As I tell all my players (and my recruits), the first semester as a freshman is usually your hardest. You are adjusting to a new soccer team, a new coach, new living arrangements, new classes, a new climate (if you are far from home), new friends, and in general a new way of life. Also, you lose that daily contact with most of that support network that you may have had all through high school in terms of family, friends and teachers- they don’t abandon you, but they are not there for you to see everyday. You also went from being at the top of the heap as a senior to being the low rung on the ladder as a freshman. All of this has an impact on players psychologically. Not to worry, it is normal.
All good coaches know that you cannot separate the physical, technical or tactical parts of the game from the psychological part of the game. While they are distinctly different pieces of the puzzle, they are interconnected and influence each other. In this case, we are saying that how you perform physically, technically and tactically will be influenced by your mental state of mind. For those freshmen that adjust well, they usually perform better than those that do not. While most, if not all, coaches will help you through this process, it is still incumbent upon the player to prove themselves.

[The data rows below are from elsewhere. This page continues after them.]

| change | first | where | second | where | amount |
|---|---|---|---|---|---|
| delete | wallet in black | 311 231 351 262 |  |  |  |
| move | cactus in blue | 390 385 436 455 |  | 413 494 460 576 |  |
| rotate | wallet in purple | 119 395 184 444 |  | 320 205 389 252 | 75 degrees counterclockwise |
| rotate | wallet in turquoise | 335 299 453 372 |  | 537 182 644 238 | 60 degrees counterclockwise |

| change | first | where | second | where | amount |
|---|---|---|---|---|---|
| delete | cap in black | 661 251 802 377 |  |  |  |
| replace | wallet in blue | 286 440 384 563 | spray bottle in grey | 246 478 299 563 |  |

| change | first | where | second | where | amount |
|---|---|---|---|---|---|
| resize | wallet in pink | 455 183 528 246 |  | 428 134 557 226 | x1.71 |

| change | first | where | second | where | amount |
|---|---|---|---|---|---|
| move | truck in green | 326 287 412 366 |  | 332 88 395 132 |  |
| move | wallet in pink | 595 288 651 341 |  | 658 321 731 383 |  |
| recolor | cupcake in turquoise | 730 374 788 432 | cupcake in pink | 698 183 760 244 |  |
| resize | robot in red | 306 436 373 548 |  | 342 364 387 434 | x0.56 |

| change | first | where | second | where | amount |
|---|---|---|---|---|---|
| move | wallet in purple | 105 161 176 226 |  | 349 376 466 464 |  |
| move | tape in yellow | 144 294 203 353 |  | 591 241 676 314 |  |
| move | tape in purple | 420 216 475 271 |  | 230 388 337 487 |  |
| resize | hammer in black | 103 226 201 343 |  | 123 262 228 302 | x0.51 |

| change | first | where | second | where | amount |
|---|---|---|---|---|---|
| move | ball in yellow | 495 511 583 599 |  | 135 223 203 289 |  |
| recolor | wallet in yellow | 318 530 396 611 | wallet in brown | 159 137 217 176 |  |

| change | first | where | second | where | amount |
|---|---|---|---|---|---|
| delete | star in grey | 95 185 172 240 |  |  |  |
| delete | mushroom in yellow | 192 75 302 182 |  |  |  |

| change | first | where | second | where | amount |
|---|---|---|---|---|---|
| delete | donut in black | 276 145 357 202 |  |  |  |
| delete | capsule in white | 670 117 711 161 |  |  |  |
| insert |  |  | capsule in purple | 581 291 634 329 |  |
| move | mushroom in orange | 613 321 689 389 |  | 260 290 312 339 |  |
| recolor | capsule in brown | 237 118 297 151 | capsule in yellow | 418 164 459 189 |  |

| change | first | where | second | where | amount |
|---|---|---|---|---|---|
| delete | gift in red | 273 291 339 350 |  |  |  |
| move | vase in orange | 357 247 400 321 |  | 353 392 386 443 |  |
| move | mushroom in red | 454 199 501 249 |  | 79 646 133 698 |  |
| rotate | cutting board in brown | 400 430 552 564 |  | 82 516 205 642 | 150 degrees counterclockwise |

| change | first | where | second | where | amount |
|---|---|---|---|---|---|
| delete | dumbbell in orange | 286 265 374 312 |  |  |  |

Let’s look at two hypothetical freshmen players attending D3 State University. Sally was an All-County player in high school, Team MVP her senior year, team captain, and played every minute of every game for four years. She struggled with her fitness through high school and is a tall and slender player. On the other hand, Mary got no awards in high school for soccer and only made varsity her senior year after working extremely hard for three years to make it on her extremely competitive high school team. She is short, a bit stocky, but very fit, fast and strong. Both play the same position in the field.
Day 1 of practice is fitness testing and Mary does very well with the timed run and sprints. She also does well with testing in the weight room. Sally struggles to meet the required timed run, gets a slight hamstring pull in the sprints (which she does not report to the athletic trainers) and prior to college had never been in a weight room. Both call home that evening where Mary gets lots of congratulations from her family for performing well and Sally gets berated that she should have done more running over the summer.
On Day 2, Sally’s and Mary’s roommates arrive. Mary’s roommate is a cross-country runner and she and Mary hit if off very well. Sally’s roommate is not an athlete and she soon finds out that she is a complete night owl staying out until all hours of the evening, waking up Sally when she gets in, and leaving the room a general mess. Sally and Mary both call home to share the news— Mary’s parents are excited that she made a new friend and Sally’s parents are telling her that she should have gone to community college like they suggested.
Day 3 is an intra-squad scrimmage, with Mary and Sally are playing on opposite teams and their performances reflect their respective states of mind. Mary is feeling really good about her situation and doing well; she is meshing with her teammates well and feeling integrated with the group. On the contrary, Sally’s state of mind is not so good, seems to be withdrawing a bit each day, and it is showing in her performance. All of the technical things that she was able to do in high school are not happening and she seems to be out of position all the time. Her hamstring pull is slowing her down on the field and she is getting knocked off the ball all the time. The coaches are wondering if she can compete at this level. Mary, while not technically as solid as Sally, seems to be all over the field, giving a 100% effort, fighting for every 50-50 ball and making a good impression on the coaches.
Granted, this example is somewhat exaggerated, but you can see the picture that I am trying to paint. You may have one player who is “good enough” on paper (Sally), but when all of the other factors come into play, the player that is “good enough” (Mary) is the one that has more success in overcoming the obstacles that are put before them and adapting to change.
The bottom line is this— there are a lot of challenges for players to overcome during their first semester as a freshman, some of which we mentioned here. The players that are “good enough” psychologically often have the mental strength to overcome the physical grind of the college season and perform “good enough” on the field. The more you are prepared both physically and mentally, the more success you will have once you get to college. Be sure to pay attention to both. Good luck!